SLINK64 is automatically called when /link or /lgo is used on the FTN95 command line. The name of the executable or DLL can be supplied after /link (this is optional for executables but mandatory for DLLs). Also /stack can be included followed by the stack size as a number of megabytes. /map can also be used in this context.

The WINAPP directive in the Fortran code creates a Windows application and this directive can optionally be followed by the name of a resource script. Alternatively a resource script can be included by placing the script after the main program by using the RESOURCES directive.

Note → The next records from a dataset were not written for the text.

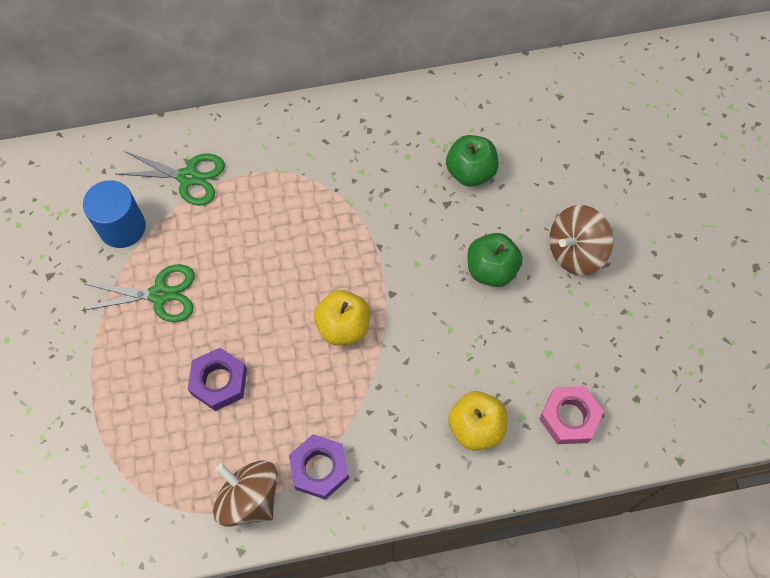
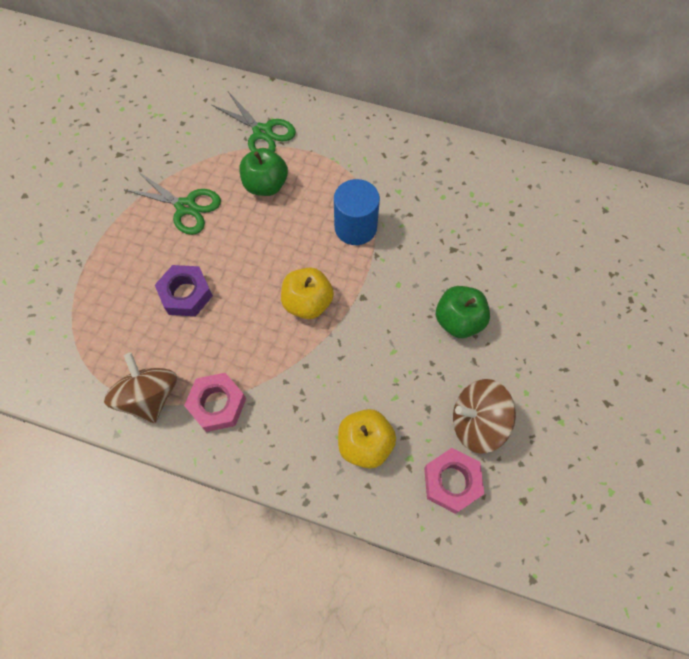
camera: 30 degrees right, 0 degrees up
(122, 227) = (191, 145): blue cylinder -> blue cylinder (355, 227)
(319, 468) = (217, 404): purple nut -> pink nut
(470, 172) = (489, 234): green apple -> green apple (265, 185)
(575, 252) = (542, 344): brown spinning top -> brown spinning top (477, 422)

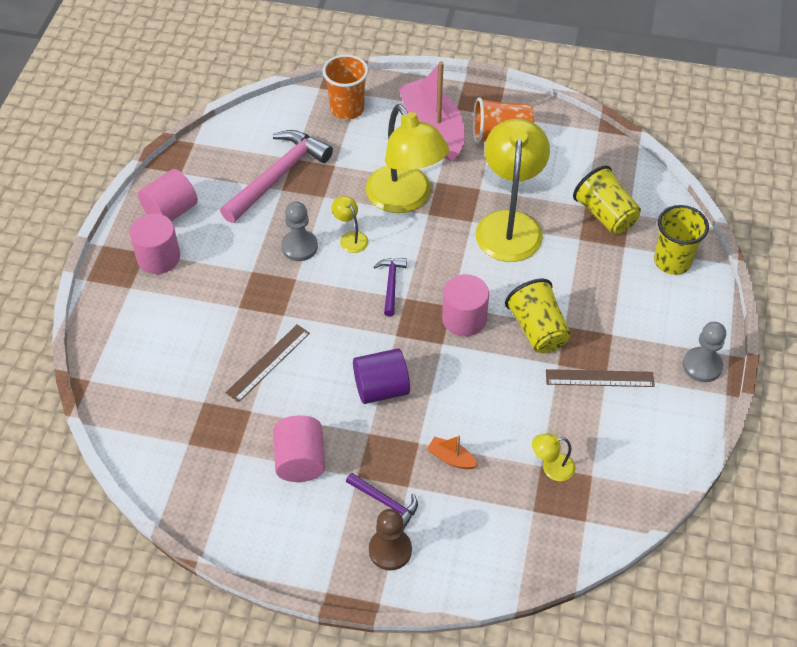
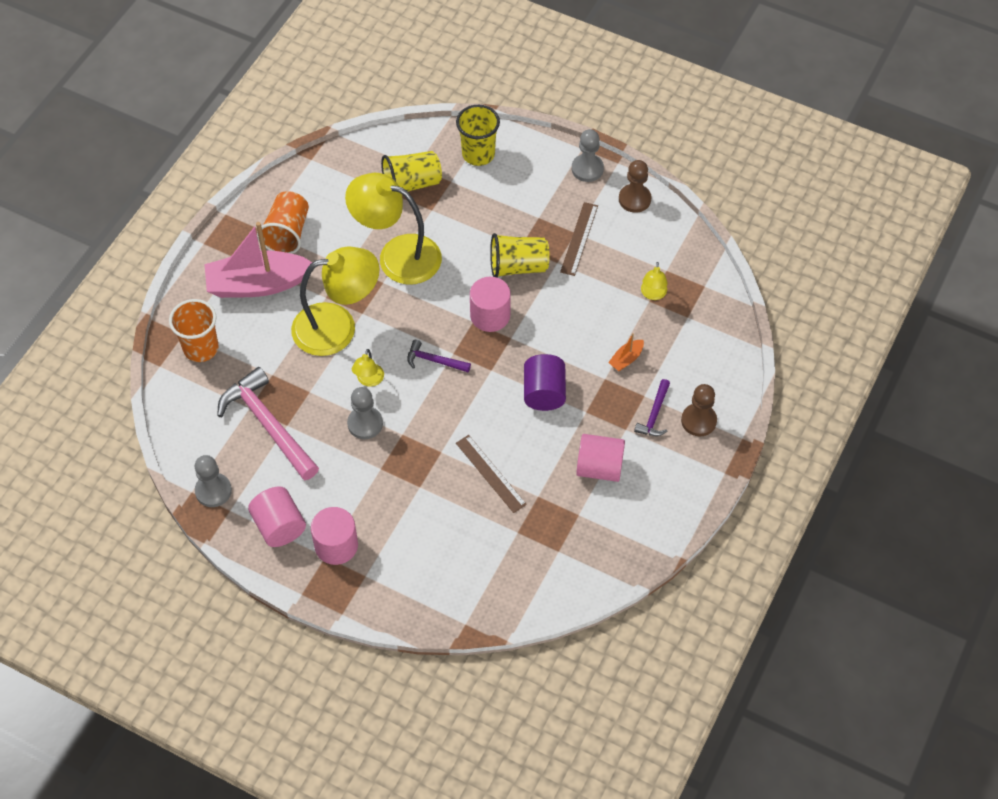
camera: 75 degrees left, 5 degrees up
(198, 156) = (213, 491): none -> grey pawn
(350, 238) = (369, 380): yellow lamp -> yellow lamp turned 60 degrees counterclockwise
(385, 502) = (654, 414): purple hammer -> purple hammer turned 150 degrees clockwise
(681, 422) = (634, 199): none -> brown pawn

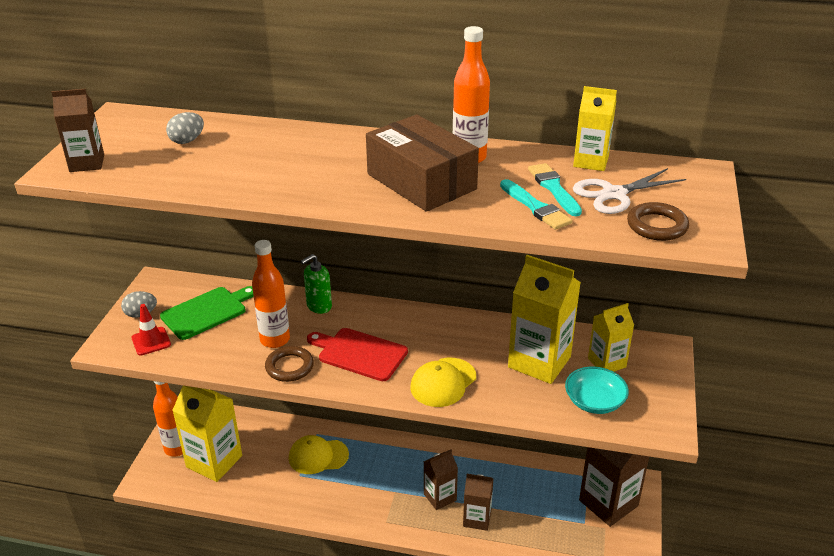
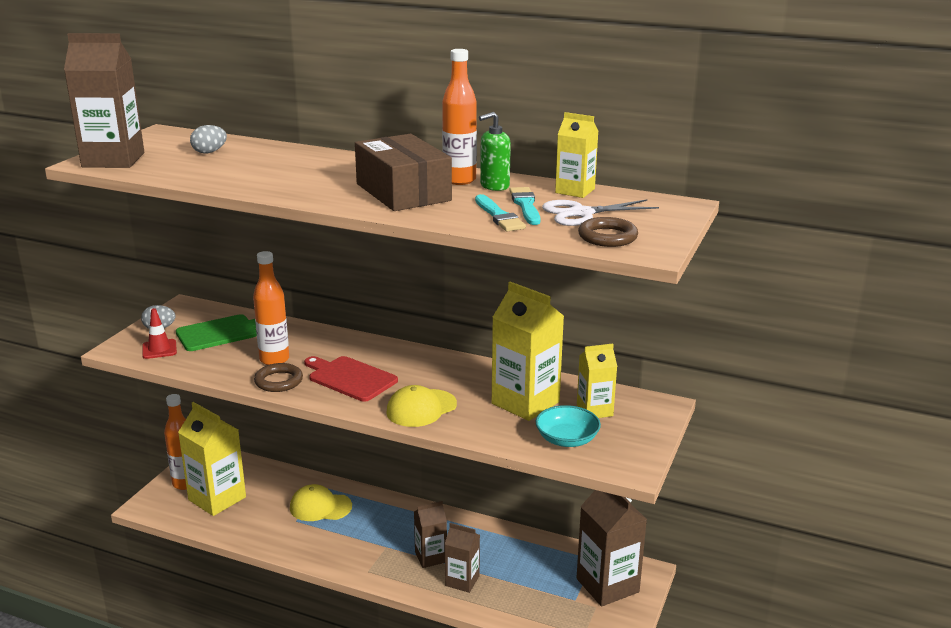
camera: 10 degrees right, 10 degrees down
(87, 163) = (113, 160): brown carton -> brown carton, size x1.72
(319, 306) = (328, 338): green soap dispenser -> green soap dispenser (494, 186)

Here are the required SLINK64 commands for three slightly more complicated scenarios:

1) To link a simple program that uses a DLL:

The file (say) ExtraDLL.dll is scanned for entry points but it isn't incorporated in MyProgram.exe - so MyProgram.exe will require the DLL somewhere on the path at runtime.

     lo MyProgram.obj
     lo ExtraDLL.dll
     file MyProgram.exe

2) To link a number of files to create a DLL that exports all subroutine/function names:

     lo file1.obj
     lo file2.obj
     lo file3.obj
     file MyLibrary.dll

3) To create a windows program with some ClearWin+ code that uses resources:

The resources are prepared by:

   
     SRC MyResources.rc /r

Then the slink commands are:

   
     lo MyProgram.obj
     lo MyResources.res
     windows
     file MyProgram.exe

Further general information about 64 bit FTN95

Programs compiled with FTN95 using the /64 option, use the AMD64 instruction set (subsequently adopted by Intel, and referred to as x64 or x86_64) which is almost universally available on modern PC's. This code cannot be mixed with legacy 32-bit code, nor can it access legacy 32-bit DLL's. 64-bit object files must be linked using the new utility SLINK64. This object file format is incompatible with all third-party link utilities.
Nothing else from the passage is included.